When you look at the crisis of democracy in the United States, you understand why China might feel ideologically more confident now. So the China-US competition has, for the first time, acquired the features of an ideological competition even if the two systems are capitalist. This is of course different from the competition with the Soviet Union.

This ideological competition has also a great power competition elements. They are geopolitical. My books deals less with it. But I think that the latter (geopolitical competition) cannot be understood without its ideological underpinnings. In fact, all the competitions from the Napoleonic wars to today had an ideological part and another purely political or military. The same is true for China and the United States.

5.                 Le modèle libéral n'est-il pas en train de devenir autoritaire et de se rapprocher du capitalisme politique ?

That’s quite a possibility. We are at a bizarre crossroads where most of the commentators, sociologists or economists discuss « populism » whereas what is really happening is « plutocratization ». Take Trump. He is called a « right-wing populist ». But when you look at his policies he has consistently delivered things that the rich wanted to have : deregulation, lower taxes, private school system, use of the state for private gain, high stock market. These are entirely mainstream rich Republican policies. Some sociologists are impressed by his seemingly populist language, and fail to look at the economic reality.

Moreover, as I have argued, Trump rules the United State the way that he was managing his companies. When people ridicule him for not knowing the US constitution and the like, they also make a total mistake. Trump does not see the difference between a company and the state. This is the best indicator that it is the neoliberal economics that has already been spreading to a number of areas  and is now in the process of taking over the state as well.

6.                 Vous évoquez deux alternatives théoriques au capitalisme libéral et au capitalisme politique : le capitalisme populaire et le capitalisme égalitaire ? Sont-ils réellement possibles et souhaitables ? 

I am not entirely pessimistic as to their feasibility. People’s capitalism would be a capitalism (still a capitalism!) where the ownership of capital would be much more diffused or widespread—whether it would come from workers’ shares in companies or from special tax privileges given to small investors. In such a system,  the rising share of capital in total income, which is likely to result from robotics and further improvements in technology, need not immediately translate into higher inter-personal inequality as it does today.
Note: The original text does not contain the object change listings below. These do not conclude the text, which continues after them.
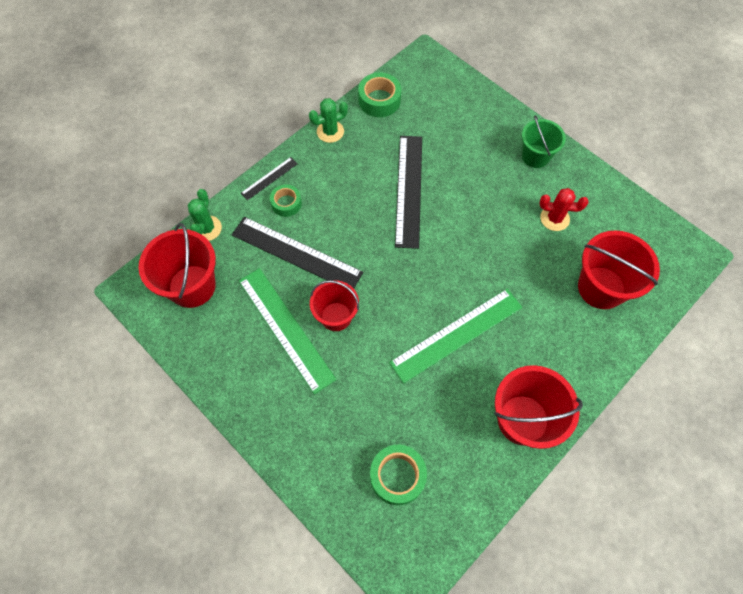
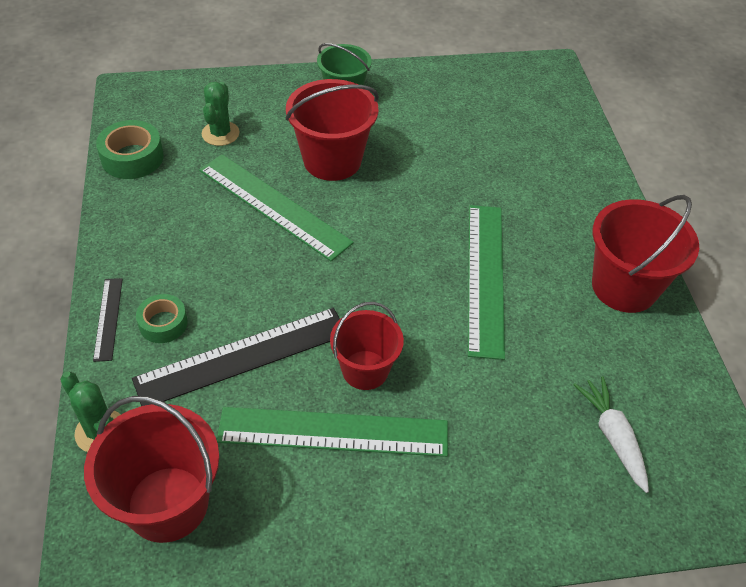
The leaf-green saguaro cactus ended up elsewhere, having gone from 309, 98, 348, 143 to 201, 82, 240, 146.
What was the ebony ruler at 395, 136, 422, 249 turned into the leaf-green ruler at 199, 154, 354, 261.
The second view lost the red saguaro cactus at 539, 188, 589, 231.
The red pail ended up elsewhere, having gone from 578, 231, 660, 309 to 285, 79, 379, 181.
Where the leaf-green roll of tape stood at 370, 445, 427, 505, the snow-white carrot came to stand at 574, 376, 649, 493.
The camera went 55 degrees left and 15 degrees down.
This is hard to imagine for many because we are all conditioned by centuries where having property meant being rich, but imagine for a moment that we all have approximately similar amounts of property (similarly valuable apartments or similar number of company shares), Then an increase in the rate of profit or in the value of housing will reduce (not increase) inequality. I am not arguing that we can get there very quickly or easily,  but once we visualize this objective, yes, I think we can start with small steps going in that direction.